9. No contentions other than those dealt with herein were raised. Under the circumstances, we see no reason to interfere with the order impugned in the petition. The petition is accordingly dismissed with no order as to costs.

10. After the petition was dismissed, learned counsel for the assessee submitted that there is another issue pertaining to substitution of indexed cost of acquisition and interest under Section 234B which was the subject matter of the revision petition dated January 18, 2000, and the same has also been dismissed by the aforesaid common order.

11. On a perusal of the impugned order of the Commissioner of Income-tax under Section 264 dated March 30, 2001, it is seen that although the revision petition dated September 28, 2000, has been filed as supplementary petition to the original revision petition dated January 18, 2000, for all practical purposes, both the revision petitions have been considered to be two separate and distinct petitions and even the prescribed fee of Rs. 25 has been paid separately.

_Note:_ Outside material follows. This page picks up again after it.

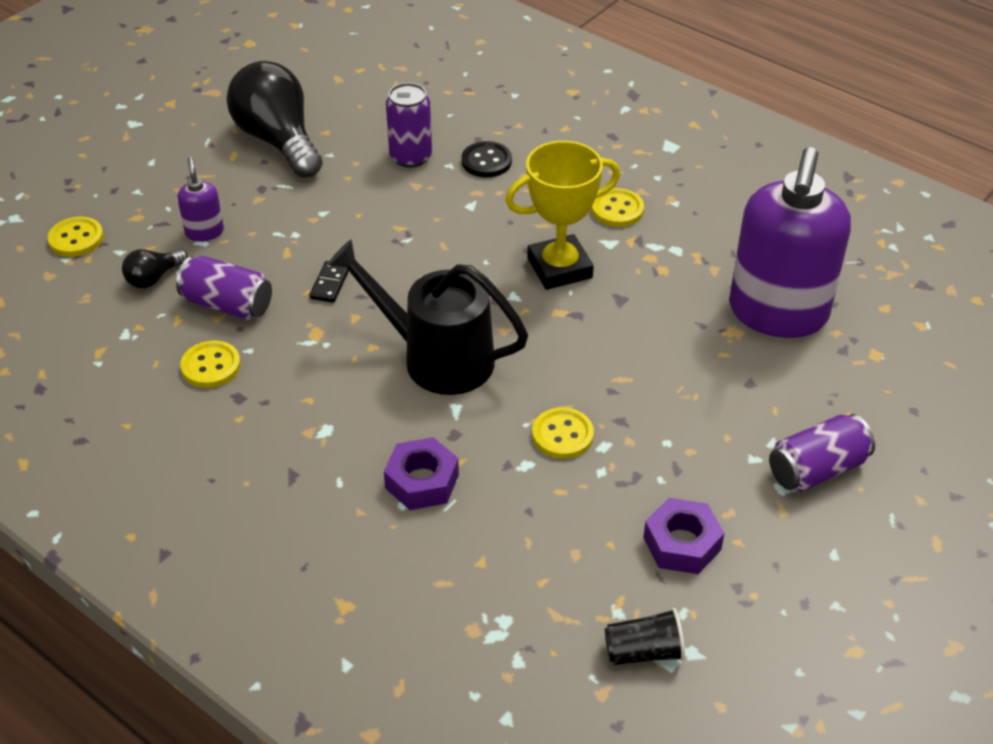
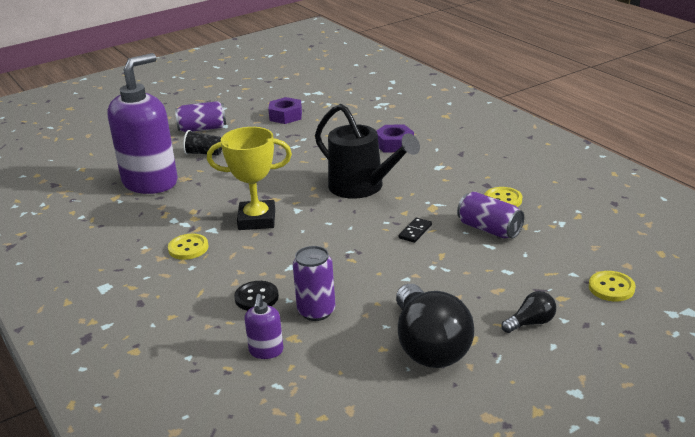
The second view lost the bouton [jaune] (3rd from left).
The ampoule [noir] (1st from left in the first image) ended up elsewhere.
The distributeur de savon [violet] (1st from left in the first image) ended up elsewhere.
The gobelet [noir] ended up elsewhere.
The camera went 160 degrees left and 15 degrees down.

Merely because, two revision petitions have been disposed of by a common order, it is riot open to the petitioner to file a combined petition and pay court fees payable on one petition only. We have considered in this writ petition the issue pertaining to the review petition dated September 28, 2000 only.

12. In the circumstances, the issue pertaining to the revision petition dated January 18, 2000, is dismissed as not pressed with liberty to the petitioner to file an independent petition in respect thereof, if the petitioner chooses to do so.

13. The petition disposed of accordingly with no order as to costs.